Complete step-by-step answer:
We have a cube whose total surface area is \[726c{{m}^{2}}\]. We have to find the length of the edge of this cube.

We will use the formula relating the length of edge of the cube with the total surface area of the cube, which is TSA of cube \[=6{{a}^{2}}\] where \[a\] is the length of edge of the cube. One must keep in mind that all the edges of the cube are of equal length.

 Let’s assume that the edge of the cube with TSA \[=726c{{m}^{2}}\] is \[a\] cm. Thus, we have \[6{{a}^{2}}=726\].

Dividing the equation on both sides by \[6\], we have \[{{a}^{2}}=\dfrac{726}{6}=121\].
Taking square root on both sides, we get \[a=11\] as the length of edge can’t be a negative quantity.

Hence, the length of the cube whose total surface area is \[726c{{m}^{2}}\] is \[11\] cm.

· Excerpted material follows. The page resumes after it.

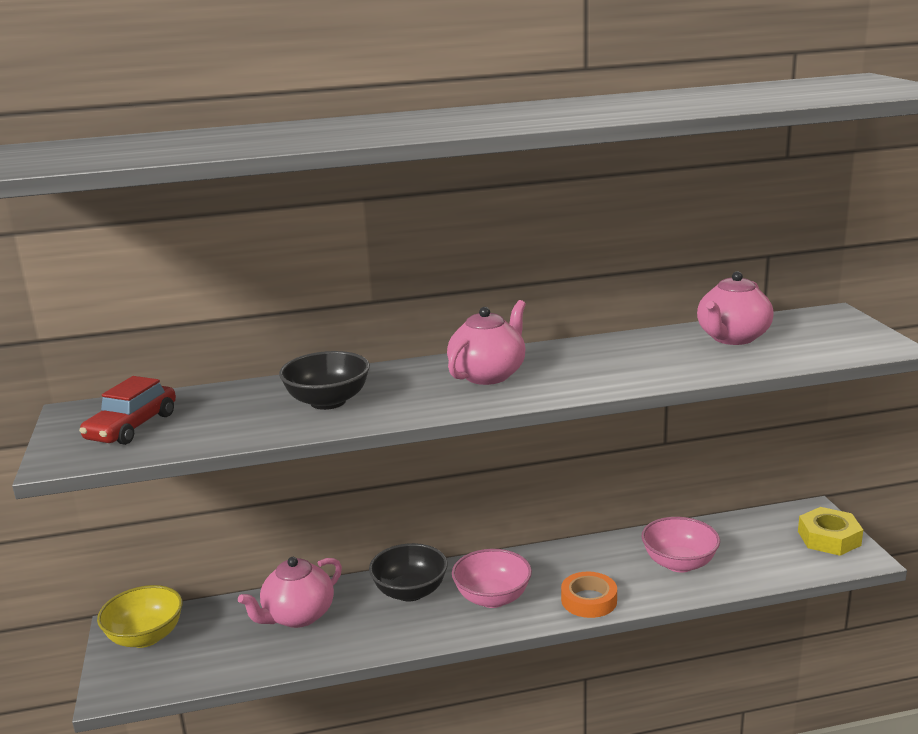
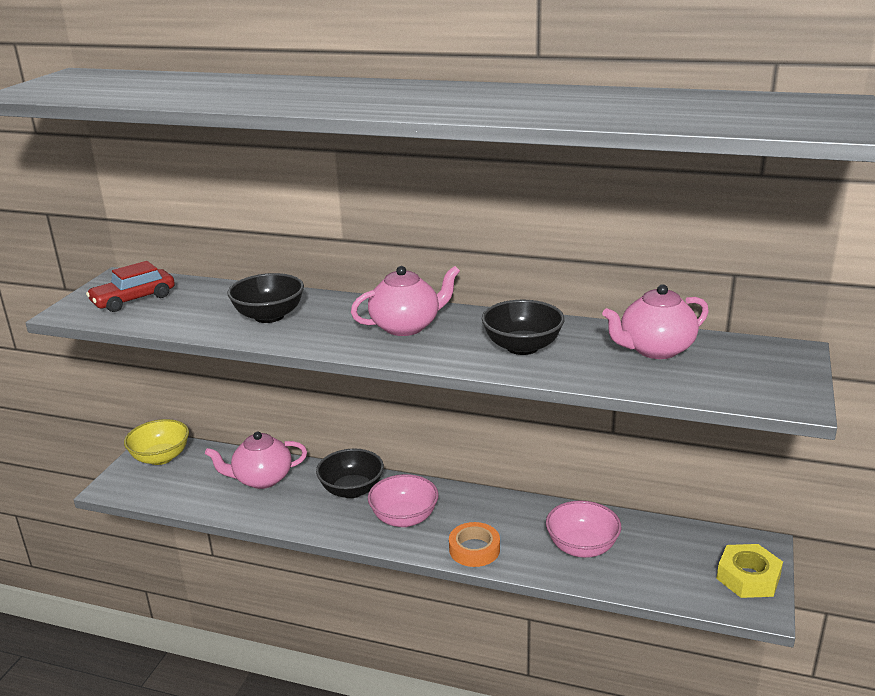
camera: 30 degrees right, 5 degrees up
(622, 363) = (522, 347): none -> black bowl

A Cube is a three dimensional solid object bounded by six square faces, with three meeting at each vertex. The cube is the only regular hexahedron and has \[6\] faces, \[12\] edges and \[8\] vertices.


Note: Total surface area is the amount of two-dimensional space occupied by the given object. It is the result of multiplying two length measures together. It’s necessary to keep the units in mind while finding out the length of the edge. The total surface area has measurements in \[c{{m}^{2}}\], so the length of edge will be measured in cm.